Em depoimento à PF no começo do mês, Bolsonaro admitiu ter solicitado a troca no comando da organização ao seu então ministro e disse que Moro teria condicionado a mudança à sua indicação para uma vaga no STF. O ex-ministro nega.


Já Mandetta deixou o governo após uma sucessão de disputas com o Planalto devido a postura negacionista de Bolsonaro frente à pandemia.


Como a Folha de S.Paulo mostrou, uma ala da União Brasil (resultado da fusão do PSL-DEM, que ainda precisa ser validada pela Justiça) defende que o futuro partido apoie o ex-juiz da Lava Jato na disputa pela Presidência da República em 2022.


O pré-candidato do Podemos jantou com deputados do PSL na semana passada. No DEM, a cúpula do partido não descarta um apoio ao ex-juiz, caso ele mostre viabilidade eleitoral.


Doria foi escolhido no último sábado (27) por seus correligionários para se lançar como o nome do partido à Presidência. O governador do Rio Grande do Sul, Eduardo Leite, ficou em segundo lugar.


O gaúcho também recebeu uma mensagem de Moro, que parabenizou-o pelo "bom combate" e disse ter muito respeito pelos dois tucanos.
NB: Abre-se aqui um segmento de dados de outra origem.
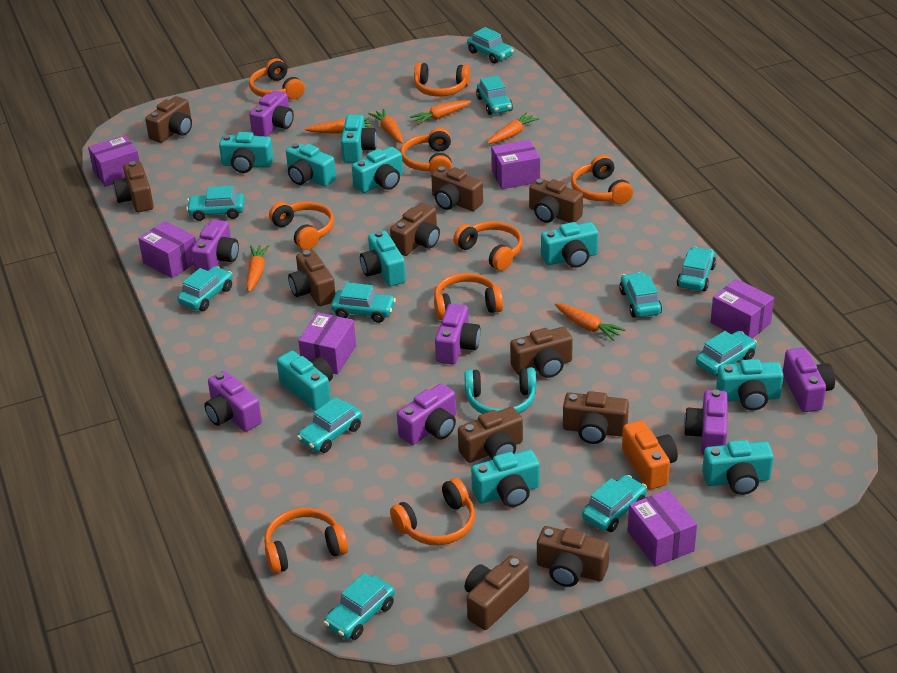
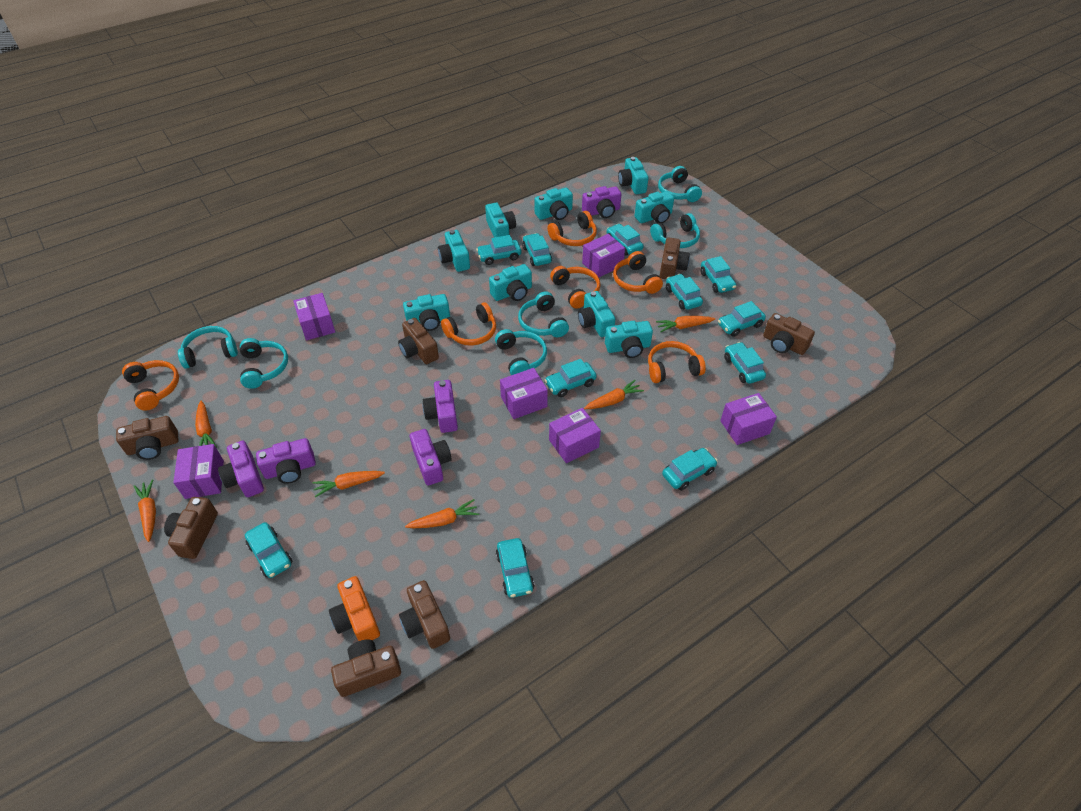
brown camera: 11 -> 7
orange headphones: 9 -> 6
purple camera: 7 -> 5
turquoise camera: 10 -> 9
turquoise headphones: 1 -> 6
O governador de São Paulo ganhou as prévias por 53,99% contra 44,66% de Leite. O terceiro concorrente, ex-prefeito de Manaus, Arthur Virgílio Neto, obteve 1,35%.


O resultado pôs fim a uma disputa acirrada que rachou o partido, com direito a pane no aplicativo de votação e trocas de acusações.


O partido, que já esteve na Presidência da República e chegou a todos os segundos turnos nas últimas eleições, com exceção de 2018, vem enfrentando crise sem precedentes.


A legenda rachou nos últimos anos e pode passar por uma nova debandada depois de um processo de prévias considerado traumático por tucanos.


Segundo integrantes da terceira via, a primeira missão de Doria será tentar minimizar as fissuras geradas pela disputa interna e reaglutinar forças em torno de seu nome no partido.


Ainda que sejam feitos gestos de aproximação, eles também dizem acreditar que o PSDB atrasou na escolha do seu candidato e chega como coadjuvante na disputa.


As conversas devem acontecer nas próximas semanas e os tucanos participarão, desde que não tentem impor candidatura, dizem interlocutores dos demais candidatos. Em especial, por causa do tamanho eleitoral que o PSDB passou a ter.


Na polarizada disputa de 2018, o então governador de São Paulo, Geraldo Alckmin, obteve apenas 4,72% dos votos, a despeito de sua experiência na política e da robusta coligação com oito partidos.


Mesmo com a entrada do PSDB na disputa, dirigentes partidários do centrão veem como improvável que uma candidatura de centro decole.


A aposta dessas legendas é que a eleição será definida entre Bolsonaro e Lula, mesmo que os candidatos da terceira via consigam, de alguma forma, se unir em torno de um nome.